Das ist nicht sehr ungewöhnlich. Täter dieser Art versuchen, möglichst wenig Aufsehen zu erregen. Ausser natürlich bei ihren Zielpersonen. Aber genau dann, wenn die Beziehung zwischen den beiden einen negativen Touch bekommt, wenn sich diese positiven Gefühle allmählich ins Negative verwandeln, wenn eventuell auch Hass ins Spiel kommt, dann geben die Täter möglichst wenig Signale an die Umwelt ab. Das machen sie, damit sie in diesem Prozess weiter fortschreiten können und nicht von aussen interveniert wird.

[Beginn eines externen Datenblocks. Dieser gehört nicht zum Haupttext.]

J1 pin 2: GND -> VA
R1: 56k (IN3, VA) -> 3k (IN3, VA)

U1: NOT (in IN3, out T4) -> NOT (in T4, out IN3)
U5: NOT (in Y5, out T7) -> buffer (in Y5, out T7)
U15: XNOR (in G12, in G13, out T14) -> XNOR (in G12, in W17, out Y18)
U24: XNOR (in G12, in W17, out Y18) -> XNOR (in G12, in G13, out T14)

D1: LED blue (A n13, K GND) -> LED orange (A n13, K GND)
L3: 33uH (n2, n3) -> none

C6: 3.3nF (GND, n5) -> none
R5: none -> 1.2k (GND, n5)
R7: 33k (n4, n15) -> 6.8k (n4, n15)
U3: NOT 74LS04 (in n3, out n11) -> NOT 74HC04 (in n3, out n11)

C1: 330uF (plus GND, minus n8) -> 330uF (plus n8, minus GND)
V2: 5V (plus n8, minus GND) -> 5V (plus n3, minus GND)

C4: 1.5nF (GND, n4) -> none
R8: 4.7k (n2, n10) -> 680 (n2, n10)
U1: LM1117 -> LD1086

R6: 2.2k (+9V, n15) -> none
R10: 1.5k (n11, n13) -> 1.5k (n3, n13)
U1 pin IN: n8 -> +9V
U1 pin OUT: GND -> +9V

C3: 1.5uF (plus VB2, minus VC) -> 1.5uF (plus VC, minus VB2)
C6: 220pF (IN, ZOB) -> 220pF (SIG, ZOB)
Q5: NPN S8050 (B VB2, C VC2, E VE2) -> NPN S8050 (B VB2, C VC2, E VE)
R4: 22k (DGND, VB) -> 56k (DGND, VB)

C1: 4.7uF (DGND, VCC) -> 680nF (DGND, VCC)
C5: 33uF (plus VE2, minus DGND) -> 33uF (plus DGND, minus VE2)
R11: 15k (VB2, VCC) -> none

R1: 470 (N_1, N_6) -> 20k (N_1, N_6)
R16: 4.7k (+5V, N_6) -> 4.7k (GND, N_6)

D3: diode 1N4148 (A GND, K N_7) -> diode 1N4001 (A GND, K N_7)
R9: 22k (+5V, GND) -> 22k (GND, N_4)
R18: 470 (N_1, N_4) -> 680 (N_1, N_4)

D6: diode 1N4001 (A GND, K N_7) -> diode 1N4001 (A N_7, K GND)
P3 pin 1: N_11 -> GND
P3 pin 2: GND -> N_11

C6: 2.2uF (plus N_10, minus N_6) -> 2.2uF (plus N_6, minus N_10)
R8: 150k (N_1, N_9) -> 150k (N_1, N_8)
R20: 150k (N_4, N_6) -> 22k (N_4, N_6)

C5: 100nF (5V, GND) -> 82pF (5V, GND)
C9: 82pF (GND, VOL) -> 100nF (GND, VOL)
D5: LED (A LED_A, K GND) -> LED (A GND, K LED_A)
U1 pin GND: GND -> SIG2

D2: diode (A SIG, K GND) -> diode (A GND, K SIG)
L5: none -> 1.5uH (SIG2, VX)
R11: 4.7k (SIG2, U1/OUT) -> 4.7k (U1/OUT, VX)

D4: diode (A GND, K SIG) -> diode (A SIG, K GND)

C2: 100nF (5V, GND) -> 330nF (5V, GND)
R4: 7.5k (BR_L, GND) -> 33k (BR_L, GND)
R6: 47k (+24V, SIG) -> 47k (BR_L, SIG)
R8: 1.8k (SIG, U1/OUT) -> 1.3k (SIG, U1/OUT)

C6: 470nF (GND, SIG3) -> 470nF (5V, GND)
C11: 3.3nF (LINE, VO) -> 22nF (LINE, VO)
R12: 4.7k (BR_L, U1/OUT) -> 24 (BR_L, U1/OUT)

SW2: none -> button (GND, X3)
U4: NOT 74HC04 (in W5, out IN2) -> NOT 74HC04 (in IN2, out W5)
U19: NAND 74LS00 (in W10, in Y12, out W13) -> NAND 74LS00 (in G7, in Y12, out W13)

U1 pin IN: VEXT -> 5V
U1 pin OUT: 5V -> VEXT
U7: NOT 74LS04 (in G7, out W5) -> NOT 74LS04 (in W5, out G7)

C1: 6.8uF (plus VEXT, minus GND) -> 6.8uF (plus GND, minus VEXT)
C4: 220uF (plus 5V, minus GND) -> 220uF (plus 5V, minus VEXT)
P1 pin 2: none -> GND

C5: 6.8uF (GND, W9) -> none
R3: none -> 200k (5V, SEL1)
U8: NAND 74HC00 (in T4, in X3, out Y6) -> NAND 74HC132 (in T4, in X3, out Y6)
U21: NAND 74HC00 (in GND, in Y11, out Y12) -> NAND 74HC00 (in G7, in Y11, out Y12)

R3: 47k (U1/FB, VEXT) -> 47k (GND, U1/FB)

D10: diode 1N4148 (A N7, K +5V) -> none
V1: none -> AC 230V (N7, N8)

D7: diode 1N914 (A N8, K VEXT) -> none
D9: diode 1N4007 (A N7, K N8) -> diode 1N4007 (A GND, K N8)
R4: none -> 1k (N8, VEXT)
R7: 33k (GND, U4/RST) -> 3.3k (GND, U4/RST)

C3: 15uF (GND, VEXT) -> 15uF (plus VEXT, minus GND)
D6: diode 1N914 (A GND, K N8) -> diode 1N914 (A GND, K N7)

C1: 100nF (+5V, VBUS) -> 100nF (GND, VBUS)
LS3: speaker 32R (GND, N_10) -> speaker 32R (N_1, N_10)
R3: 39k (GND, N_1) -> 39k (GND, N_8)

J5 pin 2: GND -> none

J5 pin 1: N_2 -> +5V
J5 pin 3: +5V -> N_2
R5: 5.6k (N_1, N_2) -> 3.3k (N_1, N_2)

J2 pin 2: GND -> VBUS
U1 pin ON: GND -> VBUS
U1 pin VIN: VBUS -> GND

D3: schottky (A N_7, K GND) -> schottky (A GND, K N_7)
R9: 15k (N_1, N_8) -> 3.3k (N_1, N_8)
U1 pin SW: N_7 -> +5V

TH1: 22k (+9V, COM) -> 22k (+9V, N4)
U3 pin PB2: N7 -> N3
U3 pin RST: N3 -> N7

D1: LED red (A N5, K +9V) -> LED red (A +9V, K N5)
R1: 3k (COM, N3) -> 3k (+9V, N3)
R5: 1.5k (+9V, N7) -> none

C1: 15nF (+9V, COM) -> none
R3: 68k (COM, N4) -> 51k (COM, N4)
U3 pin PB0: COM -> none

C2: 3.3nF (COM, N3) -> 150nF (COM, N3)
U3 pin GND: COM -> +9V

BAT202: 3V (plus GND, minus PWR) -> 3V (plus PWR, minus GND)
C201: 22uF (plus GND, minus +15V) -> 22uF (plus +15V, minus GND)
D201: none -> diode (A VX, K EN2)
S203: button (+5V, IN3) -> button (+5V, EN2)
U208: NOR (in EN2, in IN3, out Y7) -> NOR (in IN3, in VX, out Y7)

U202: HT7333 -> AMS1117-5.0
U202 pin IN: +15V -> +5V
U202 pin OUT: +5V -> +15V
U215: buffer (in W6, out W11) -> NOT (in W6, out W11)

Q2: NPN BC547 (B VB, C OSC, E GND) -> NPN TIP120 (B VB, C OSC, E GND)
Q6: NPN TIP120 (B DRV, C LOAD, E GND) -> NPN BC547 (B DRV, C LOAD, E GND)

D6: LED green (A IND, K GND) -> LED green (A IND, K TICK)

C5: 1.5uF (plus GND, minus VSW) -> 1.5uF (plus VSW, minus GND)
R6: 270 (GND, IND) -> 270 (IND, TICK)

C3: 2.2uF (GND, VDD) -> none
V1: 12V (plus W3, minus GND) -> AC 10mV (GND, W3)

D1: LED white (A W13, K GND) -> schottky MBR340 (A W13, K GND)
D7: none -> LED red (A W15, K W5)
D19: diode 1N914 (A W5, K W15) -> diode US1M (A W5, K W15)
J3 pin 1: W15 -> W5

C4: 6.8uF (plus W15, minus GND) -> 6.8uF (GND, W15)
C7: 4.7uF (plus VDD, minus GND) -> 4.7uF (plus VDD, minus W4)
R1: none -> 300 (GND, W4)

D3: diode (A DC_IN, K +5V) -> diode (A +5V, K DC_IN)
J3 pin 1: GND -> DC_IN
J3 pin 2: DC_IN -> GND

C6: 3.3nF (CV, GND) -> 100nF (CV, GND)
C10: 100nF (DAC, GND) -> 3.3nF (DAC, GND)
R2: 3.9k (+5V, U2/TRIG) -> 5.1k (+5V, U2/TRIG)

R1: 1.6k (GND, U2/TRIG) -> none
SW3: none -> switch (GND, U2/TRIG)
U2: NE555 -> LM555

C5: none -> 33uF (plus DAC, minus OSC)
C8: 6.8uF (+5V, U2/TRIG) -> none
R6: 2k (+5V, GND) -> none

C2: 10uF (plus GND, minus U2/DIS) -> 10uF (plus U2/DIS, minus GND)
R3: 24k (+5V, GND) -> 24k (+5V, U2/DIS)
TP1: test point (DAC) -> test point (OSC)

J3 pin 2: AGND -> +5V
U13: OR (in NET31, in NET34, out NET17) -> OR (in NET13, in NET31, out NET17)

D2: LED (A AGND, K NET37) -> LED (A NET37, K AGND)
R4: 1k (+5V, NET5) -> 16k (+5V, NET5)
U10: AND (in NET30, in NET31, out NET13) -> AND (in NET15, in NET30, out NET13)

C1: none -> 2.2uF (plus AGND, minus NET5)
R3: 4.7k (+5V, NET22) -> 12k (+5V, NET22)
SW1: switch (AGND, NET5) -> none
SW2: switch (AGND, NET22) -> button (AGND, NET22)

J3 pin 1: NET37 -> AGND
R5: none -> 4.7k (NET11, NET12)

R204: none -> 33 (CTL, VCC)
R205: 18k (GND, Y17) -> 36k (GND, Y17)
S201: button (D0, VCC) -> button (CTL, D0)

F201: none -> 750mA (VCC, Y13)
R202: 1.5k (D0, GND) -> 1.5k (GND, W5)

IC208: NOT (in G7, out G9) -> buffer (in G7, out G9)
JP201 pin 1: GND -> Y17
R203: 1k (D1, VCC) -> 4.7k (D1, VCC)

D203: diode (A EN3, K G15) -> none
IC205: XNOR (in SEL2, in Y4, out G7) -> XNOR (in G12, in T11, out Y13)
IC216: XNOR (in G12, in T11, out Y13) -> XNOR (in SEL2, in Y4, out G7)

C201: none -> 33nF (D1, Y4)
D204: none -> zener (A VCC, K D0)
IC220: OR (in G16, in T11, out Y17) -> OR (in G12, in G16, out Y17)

Das Opfer studierte schon länger in Hamburg. Der Täter ist absichtlich dorthin gereist und stand mit einer Waffe vor der Haustür. Inwiefern kann man sagen, dass diese Tat geplant war?
Nur schon die Tatsache, dass er eine anstrengende Reise auf sich nimmt, obwohl er von der Frau kein positives Echo erwarten konnte, hat eine gewisse Aussagekraft. Wenn er dann noch mit einer Waffe vor der Türe auftaucht, lässt dies nur noch zwei Interpretationsmöglichkeiten zu: Entweder wollte er sie mittels Waffengewalt zu einer letzten Entscheidung zwingen, hat sich also noch ein kleines Stückchen Hoffnung bewahrt, dass doch noch etwas kommen könnte, oder er hat bereits den Entschluss zu dieser Tötungshandlung getroffen und wollte die Frau nur noch sehen, um diese Exekution durchzuführen.

Gemäss Aussagen der Mutter hat der Täter das Opfer bereits seit neun Monaten gestalkt. Woher kommt so etwas?
Neun Monate klingt nach viel. Das ist aber nur ein knapper Durchschnittswert. Die durchschnittliche Stalking-Affäre dauert ein Jahr und ist gegen oben praktisch offen. Trotzdem ist es für ein Opfer natürlich zermürbend, wenn einem derart nachgestellt wird. Hinzu kommt der steigende Druck und die zunehmend unangenehmen Situationen. Das Ganze läuft dann auf Drohungen, Erpressungsversuche und sogar physische Gewalt hinaus.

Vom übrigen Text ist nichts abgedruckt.